台湾の歴史という重く大きなテーマを、一青年の冒険活劇的な成長譚に託し、世相や風俗もふんだんに織り込んで、エンターテインメントに仕立てた力量には、こんな混沌をよくも一編にまとめ上げたものだと感服するばかりだ。

No.2 4点 yoshi
(2017/08/14 06:37登録)
いきなり野糞のシーンからはじまり、女幽霊の話とか、ゴキブリ大量発生の話とか、エピソードがばらばらで一貫性がない。まあ最終的には祖父殺しの謎を解く話になって行くんだけど、ミステリーとしての評価はあまりできない。20年に一度の傑作は褒めすぎ。

No.1 8点
(2015/12/03 09:33登録)
1970,80年代の台湾を舞台にした、郷愁型青春ミステリー。
第一章で主人公の秋生の祖父が殺される。その後に、殺人捜査ではなく主人公の青春物語が描かれていく。この青春物語が殺人事件にどう関係するのか。

読み始めてすぐに小説世界へ誘われました。
秋生と、その家族や悪友の小戦、姉貴分の毛毛、軍隊仲間など周囲の人物たちとのやりとりや行動は真剣でもあり、滅茶苦茶でもあり、味わいのある文章も手伝って、読んでいて可笑しさがこみ上げてきます。終始、語り口や会話による活き活きとした感が醸し出されてもいます。
その時代に流行った、老鷲合唱団(イーグルス)の『デスペラード』が小説の中のBGMとして流れているような、ノスタルジックな気分にもなります。
読み始めでは青春小説や回想型ミステリーが思い浮かんでくる一方、中途では香港のヤクザ映画を連想したりもしましたが、結局どれともちがっていて、知らぬ間に郷愁を誘う独特の雰囲気に浸りながら青春物語に酔いしれていました。

直木賞の選考では満場一致とのこと。賞での満票というのは当てになりませんが今回は当たりです。乗れなかったという人が身近にいましたし、他のサイトでもまちまちの評価でしたから、好き嫌いの分かれる作品なのかもしれません。

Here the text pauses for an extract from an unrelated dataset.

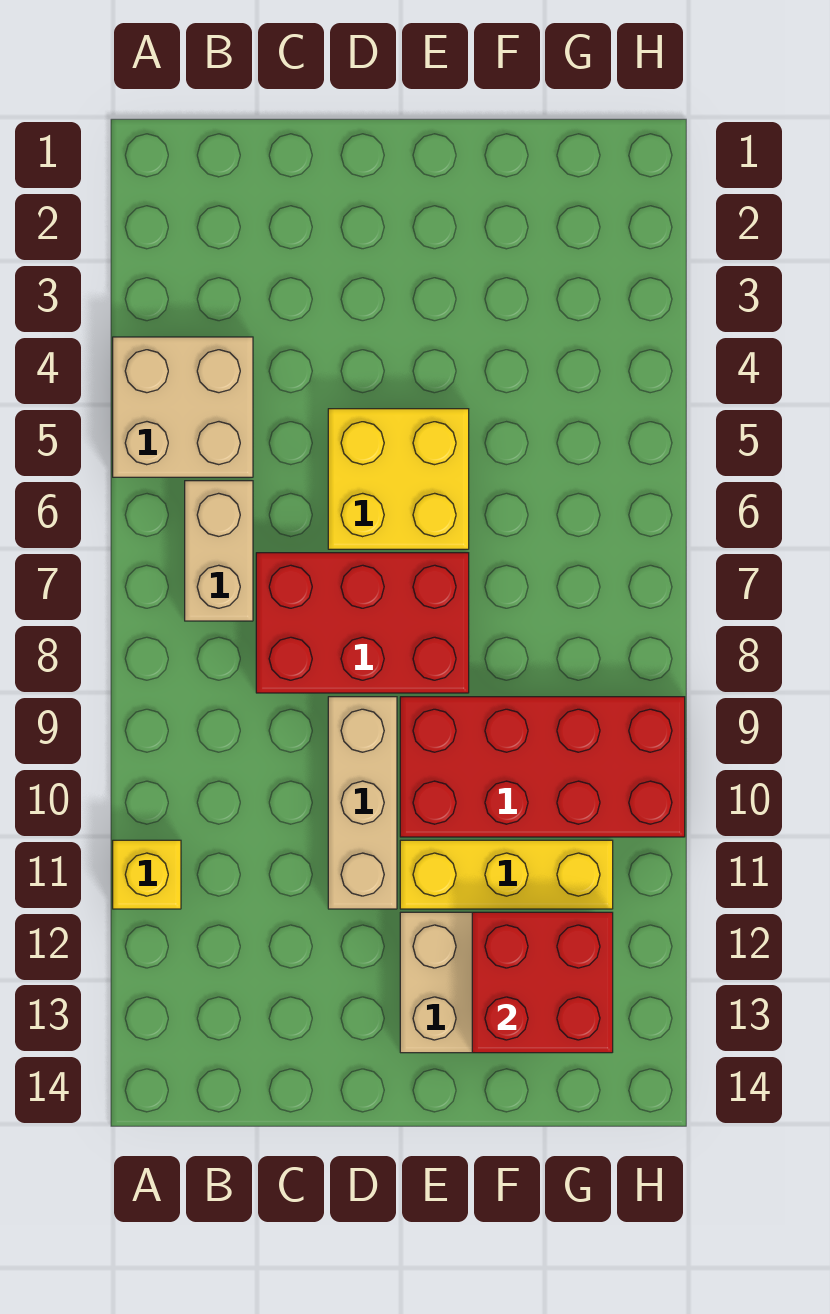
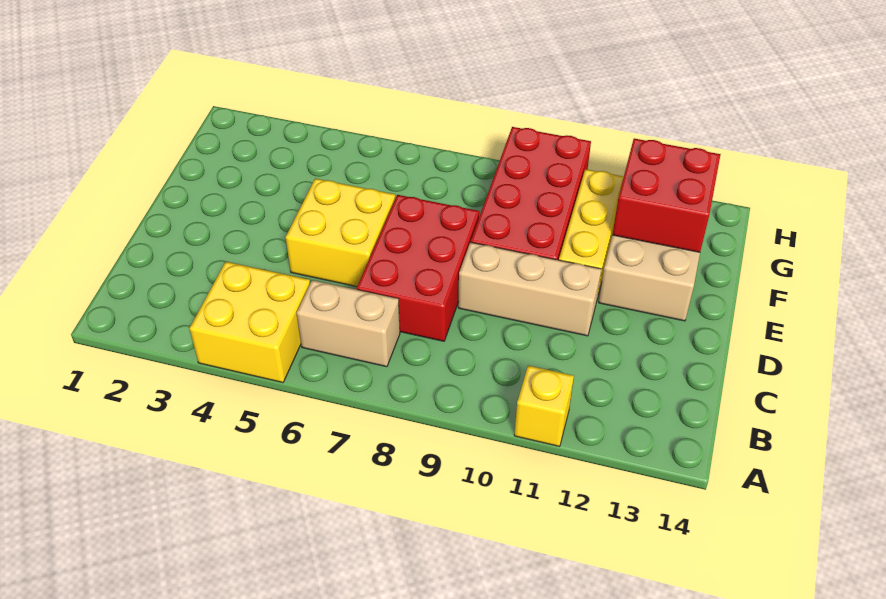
tan brick A4:B5 level 1 -> yellow brick A4:B5 level 1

ミステリーとしての真相、背景はこの時代背景からすればありがちで(ありがちと言っても劇的だな)、この小説にはしっくり合っているように思います。ルーツ・ミステリーとでも名づければいいかな。
祭典基準として通例では、ミステリー性と物語性を中心に文章、キャラクタを加味し、さらに個人的嗜好を考慮していますが、ときに嗜好が各要素を凌駕することがあります。本作はそれかも。